La crisis entre Estados Unidos, Israel e Irán entra en una fase decisiva. El presidente estadounidense, Donald Trump, ha asegurado que mantiene abiertas las negociaciones con Teherán y ha anunciado el envío de una delegación a Islamabad para tratar de reactivar el diálogo.
El movimiento diplomático llega mientras la tensión militar sigue elevada por el cierre del estrecho de Ormuz, uno de los principales corredores energéticos del planeta, y a pocos días de que expire el actual alto el fuego.
Pese a la reapertura del canal negociador, Trump volvió a endurecer el tono y advirtió de nuevas acciones militares si no hay avances. El presidente estadounidense aseguró que ofrecerá a Irán un acuerdo “razonable”, pero amenazó con atacar infraestructuras estratégicas como centrales eléctricas y puentes si fracasan las conversaciones.

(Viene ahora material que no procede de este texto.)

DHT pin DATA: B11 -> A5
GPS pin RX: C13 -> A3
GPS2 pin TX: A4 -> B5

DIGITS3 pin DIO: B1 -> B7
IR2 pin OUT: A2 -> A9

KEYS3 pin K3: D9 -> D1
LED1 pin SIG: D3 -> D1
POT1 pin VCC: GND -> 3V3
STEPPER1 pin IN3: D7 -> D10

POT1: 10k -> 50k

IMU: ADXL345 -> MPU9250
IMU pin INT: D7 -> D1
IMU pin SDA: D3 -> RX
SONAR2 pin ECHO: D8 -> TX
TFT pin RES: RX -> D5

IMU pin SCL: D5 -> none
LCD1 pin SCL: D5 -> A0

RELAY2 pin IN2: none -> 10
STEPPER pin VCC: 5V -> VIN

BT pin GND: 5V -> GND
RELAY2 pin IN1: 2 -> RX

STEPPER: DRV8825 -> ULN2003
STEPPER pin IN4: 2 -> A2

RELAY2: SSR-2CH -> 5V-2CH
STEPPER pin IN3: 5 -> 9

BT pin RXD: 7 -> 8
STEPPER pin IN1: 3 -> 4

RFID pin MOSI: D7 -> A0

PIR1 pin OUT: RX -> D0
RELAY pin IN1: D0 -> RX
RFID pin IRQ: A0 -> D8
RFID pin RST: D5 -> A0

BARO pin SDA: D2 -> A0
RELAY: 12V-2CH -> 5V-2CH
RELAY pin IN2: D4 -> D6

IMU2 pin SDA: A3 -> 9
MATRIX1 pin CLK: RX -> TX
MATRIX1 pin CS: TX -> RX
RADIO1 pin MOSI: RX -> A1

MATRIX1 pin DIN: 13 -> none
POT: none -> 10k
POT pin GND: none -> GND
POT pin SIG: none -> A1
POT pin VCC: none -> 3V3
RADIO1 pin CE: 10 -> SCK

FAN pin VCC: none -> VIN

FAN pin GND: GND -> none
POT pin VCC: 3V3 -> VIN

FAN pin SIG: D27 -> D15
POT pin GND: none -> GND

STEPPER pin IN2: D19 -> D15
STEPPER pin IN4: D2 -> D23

La Casa Blanca combina así presión militar y negociación en una estrategia de máximos.
Irán mantiene la presión
Desde Teherán, responsables iraníes han reconocido ciertos avances en los contactos con Washington, aunque insisten en que todavía no existe un acuerdo definitivo.
Uno de los principales puntos de fricción sigue siendo el programa nuclear iraní, sobre el que la república islámica rechaza nuevas limitaciones que considere unilaterales.
Además, Irán sostiene que fue Estados Unidos quien vulneró primero las condiciones del alto el fuego al mantener el bloqueo marítimo en la zona.
El cierre del estrecho de Ormuz continúa siendo uno de los elementos más sensibles del conflicto. Decenas de buques siguen afectados por la paralización parcial del tráfico marítimo, mientras los mercados energéticos observan con inquietud la evolución de la crisis.
Con la tregua a punto de expirar y nuevas reuniones sobre la mesa, los próximos días serán determinantes para saber si la región entra en una desescalada negociada o en una nueva fase de confrontación abierta.